The Melissa virus took advantage of the programming language built into Microsoft Word called VBA, or Visual Basic for Applications. It is a complete programming language and it can be programmed to do things like modify files and send e-mail messages. It also has a useful but dangerous auto-execute feature. A programmer can insert a program into a document that runs instantly whenever the document is opened. This is how the Melissa virus was programmed. Anyone who opened a document infected with Melissa would immediately activate the virus. It would send the 50 e-mails, and then infect a central file called NORMAL.DOT so that any file saved later would also contain the virus! It created a huge mess.

FILE INFECTING VIRUSES

File infectors operate in memory and usually infect executable files with the following extensions: *.COM, *.EXE, *.DRV, *.DLL, *.BIN, *.OVL, *.SYS. They activate every time the infected file is executed by copying themselves into other executable files and can remain in memory long after the virus has activated.

Thousands of different file infecting viruses exist, but similar to boot sector viruses, the vast majority operates in a DOS 16-bit environment. Some, however, have successfully infected the Microsoft Windows, IBM OS/2, and Apple Computer Macintosh environments.

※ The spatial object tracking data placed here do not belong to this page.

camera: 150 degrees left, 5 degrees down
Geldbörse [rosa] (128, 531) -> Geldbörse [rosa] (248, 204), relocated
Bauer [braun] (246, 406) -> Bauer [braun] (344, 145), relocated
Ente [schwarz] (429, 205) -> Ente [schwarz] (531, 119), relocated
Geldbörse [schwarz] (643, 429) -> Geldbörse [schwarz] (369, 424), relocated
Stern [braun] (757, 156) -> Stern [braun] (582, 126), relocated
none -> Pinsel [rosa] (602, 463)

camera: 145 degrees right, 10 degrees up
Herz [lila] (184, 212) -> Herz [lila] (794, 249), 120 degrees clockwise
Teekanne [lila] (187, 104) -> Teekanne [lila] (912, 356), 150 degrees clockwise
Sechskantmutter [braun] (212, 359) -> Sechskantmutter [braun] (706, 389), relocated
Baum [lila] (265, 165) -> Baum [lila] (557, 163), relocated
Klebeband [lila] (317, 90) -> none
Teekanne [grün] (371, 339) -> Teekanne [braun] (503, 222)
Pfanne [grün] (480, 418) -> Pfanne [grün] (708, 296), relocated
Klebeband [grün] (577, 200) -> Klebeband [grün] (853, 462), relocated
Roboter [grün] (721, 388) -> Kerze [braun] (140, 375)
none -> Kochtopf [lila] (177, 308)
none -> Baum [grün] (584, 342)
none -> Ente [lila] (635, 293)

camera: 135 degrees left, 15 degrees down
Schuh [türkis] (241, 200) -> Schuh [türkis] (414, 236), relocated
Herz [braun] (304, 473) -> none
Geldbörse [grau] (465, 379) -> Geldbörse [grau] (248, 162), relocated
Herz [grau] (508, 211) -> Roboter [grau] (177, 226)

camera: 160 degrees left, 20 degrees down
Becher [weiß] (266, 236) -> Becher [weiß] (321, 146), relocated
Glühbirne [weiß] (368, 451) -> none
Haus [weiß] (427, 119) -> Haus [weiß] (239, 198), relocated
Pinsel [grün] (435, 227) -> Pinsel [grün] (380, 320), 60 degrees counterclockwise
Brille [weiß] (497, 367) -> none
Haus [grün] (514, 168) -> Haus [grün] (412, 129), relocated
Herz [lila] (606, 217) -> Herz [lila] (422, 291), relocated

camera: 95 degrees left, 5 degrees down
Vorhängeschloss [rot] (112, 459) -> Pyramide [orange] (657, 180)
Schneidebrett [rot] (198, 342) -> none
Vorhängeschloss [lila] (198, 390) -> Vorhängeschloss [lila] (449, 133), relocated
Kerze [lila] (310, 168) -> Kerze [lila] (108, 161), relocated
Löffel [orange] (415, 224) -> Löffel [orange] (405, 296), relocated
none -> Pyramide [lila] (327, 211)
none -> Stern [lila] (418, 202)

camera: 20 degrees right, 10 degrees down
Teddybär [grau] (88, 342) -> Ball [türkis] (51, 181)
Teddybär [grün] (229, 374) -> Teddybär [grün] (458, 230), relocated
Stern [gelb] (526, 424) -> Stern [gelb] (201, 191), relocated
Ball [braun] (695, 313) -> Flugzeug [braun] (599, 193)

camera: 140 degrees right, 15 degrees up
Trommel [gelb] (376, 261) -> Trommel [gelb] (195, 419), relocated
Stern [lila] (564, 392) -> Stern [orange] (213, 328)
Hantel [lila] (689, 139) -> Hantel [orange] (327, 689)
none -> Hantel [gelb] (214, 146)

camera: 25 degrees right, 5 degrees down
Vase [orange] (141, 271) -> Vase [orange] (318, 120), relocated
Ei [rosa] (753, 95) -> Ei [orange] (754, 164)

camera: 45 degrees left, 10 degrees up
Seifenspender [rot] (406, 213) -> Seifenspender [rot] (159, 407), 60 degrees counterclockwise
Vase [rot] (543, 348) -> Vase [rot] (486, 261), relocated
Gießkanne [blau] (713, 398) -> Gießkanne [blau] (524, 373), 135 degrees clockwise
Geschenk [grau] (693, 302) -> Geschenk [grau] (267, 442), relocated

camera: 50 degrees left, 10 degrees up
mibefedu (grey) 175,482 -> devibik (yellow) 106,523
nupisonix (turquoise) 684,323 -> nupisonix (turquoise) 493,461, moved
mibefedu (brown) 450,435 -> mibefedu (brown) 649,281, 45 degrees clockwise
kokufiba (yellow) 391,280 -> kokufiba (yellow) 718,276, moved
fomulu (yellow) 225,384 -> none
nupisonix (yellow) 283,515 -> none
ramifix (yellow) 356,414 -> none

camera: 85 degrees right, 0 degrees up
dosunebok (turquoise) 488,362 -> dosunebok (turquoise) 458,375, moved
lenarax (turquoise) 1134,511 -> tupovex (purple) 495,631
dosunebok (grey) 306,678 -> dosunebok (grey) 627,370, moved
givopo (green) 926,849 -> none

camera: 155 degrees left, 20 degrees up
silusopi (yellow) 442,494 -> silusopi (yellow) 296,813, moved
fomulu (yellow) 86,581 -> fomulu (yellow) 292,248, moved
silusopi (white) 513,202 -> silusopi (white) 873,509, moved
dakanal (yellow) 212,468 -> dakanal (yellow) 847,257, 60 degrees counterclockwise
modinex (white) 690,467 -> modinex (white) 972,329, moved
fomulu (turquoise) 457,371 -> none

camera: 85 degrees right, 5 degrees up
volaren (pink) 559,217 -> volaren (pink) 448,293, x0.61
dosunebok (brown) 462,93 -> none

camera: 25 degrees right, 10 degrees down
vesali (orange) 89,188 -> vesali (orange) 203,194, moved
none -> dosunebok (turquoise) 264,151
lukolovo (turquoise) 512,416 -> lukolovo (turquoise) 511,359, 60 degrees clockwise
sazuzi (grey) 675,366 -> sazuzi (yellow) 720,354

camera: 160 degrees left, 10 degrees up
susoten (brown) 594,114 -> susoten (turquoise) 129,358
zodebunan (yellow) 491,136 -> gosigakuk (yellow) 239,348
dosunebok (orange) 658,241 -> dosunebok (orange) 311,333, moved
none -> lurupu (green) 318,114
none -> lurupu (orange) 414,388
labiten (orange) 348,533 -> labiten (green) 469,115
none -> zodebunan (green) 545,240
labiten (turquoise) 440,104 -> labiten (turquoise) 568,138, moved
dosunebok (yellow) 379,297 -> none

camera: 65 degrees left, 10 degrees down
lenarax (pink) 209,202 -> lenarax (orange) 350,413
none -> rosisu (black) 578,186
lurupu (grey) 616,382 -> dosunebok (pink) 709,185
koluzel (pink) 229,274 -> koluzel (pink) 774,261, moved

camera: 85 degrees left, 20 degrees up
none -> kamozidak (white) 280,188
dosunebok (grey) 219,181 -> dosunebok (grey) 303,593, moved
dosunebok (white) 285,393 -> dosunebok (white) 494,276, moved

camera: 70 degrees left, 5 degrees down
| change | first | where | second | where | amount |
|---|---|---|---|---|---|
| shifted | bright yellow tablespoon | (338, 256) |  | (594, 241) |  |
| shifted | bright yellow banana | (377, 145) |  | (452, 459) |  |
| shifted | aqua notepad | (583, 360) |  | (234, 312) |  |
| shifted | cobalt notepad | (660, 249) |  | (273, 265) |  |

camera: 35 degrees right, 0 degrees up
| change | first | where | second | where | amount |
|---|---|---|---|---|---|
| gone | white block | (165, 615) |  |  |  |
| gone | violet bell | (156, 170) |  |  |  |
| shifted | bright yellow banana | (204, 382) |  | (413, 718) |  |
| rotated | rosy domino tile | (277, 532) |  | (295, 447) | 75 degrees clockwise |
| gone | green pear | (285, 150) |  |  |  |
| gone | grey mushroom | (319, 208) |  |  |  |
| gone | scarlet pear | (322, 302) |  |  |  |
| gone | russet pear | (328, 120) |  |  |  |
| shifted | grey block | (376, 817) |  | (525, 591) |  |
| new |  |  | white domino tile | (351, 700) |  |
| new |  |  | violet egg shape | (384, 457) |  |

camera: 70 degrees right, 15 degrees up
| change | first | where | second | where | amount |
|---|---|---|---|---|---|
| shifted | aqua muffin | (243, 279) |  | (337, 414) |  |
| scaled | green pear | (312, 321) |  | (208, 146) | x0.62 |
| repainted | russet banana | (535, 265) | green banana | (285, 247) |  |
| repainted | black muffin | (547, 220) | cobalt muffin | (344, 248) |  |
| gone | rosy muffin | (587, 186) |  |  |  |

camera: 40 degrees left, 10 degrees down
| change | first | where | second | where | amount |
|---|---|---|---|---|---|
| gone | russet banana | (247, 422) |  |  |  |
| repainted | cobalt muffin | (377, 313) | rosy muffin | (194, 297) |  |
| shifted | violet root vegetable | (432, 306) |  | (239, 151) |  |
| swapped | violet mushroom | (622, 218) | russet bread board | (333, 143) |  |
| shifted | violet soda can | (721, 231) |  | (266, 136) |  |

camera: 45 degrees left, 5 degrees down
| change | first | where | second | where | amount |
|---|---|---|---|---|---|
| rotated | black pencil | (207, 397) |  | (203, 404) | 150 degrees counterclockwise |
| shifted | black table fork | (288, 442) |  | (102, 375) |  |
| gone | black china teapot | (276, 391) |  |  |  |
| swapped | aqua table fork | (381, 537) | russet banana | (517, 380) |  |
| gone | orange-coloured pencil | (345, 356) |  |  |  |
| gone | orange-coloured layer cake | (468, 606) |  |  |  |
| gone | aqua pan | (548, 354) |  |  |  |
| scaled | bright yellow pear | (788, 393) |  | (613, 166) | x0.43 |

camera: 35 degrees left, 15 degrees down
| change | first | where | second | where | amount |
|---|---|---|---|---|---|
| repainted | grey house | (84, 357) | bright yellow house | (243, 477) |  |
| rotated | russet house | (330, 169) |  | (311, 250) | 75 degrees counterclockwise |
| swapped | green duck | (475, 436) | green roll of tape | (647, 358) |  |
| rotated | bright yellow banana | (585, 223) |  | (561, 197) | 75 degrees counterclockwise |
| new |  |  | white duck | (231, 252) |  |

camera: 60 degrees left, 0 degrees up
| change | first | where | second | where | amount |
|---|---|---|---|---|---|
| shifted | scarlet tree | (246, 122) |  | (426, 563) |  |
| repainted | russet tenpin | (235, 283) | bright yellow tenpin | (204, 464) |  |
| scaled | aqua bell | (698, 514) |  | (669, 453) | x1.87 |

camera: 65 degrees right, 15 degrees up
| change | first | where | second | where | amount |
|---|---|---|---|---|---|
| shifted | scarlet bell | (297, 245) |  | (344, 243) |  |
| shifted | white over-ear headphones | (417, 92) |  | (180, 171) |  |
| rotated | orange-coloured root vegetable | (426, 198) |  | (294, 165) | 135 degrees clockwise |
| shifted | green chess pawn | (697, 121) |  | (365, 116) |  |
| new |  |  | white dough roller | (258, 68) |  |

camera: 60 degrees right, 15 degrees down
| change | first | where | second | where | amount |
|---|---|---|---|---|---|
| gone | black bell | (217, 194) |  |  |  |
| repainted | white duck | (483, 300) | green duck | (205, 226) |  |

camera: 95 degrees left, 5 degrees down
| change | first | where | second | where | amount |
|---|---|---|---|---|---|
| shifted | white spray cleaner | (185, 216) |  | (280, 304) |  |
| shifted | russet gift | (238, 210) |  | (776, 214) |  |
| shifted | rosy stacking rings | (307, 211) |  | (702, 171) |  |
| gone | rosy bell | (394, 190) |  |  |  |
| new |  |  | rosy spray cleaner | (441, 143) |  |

File viruses can be separated further into sub-categories by the way they manipulate their targets:


TSR FILE VIRUSES

A less common type of virus is the terminate-and-stay-resident file virus. As the name suggests these infect files usually these are .com and .exe files. there are however some device driver viruses, some viruses that infect overlay files, and although over 99% of executable programs have the extension .com and .exe, some do not .For a TSR virus to spread some one has to run an infected program. The virus goes memory resident typically looking at each program run thereafter and infects it. Examples of TSR file viruses are Dark Avenger and Green Caterpillar.


OVERWRITING VIRUSES

These viruses infect by overwriting part of their target with their own code but, by doing so, they damage the file. The file will never serve another purpose other than spreading the virus further. Because of this they are usually detected quickly and do not spread easily.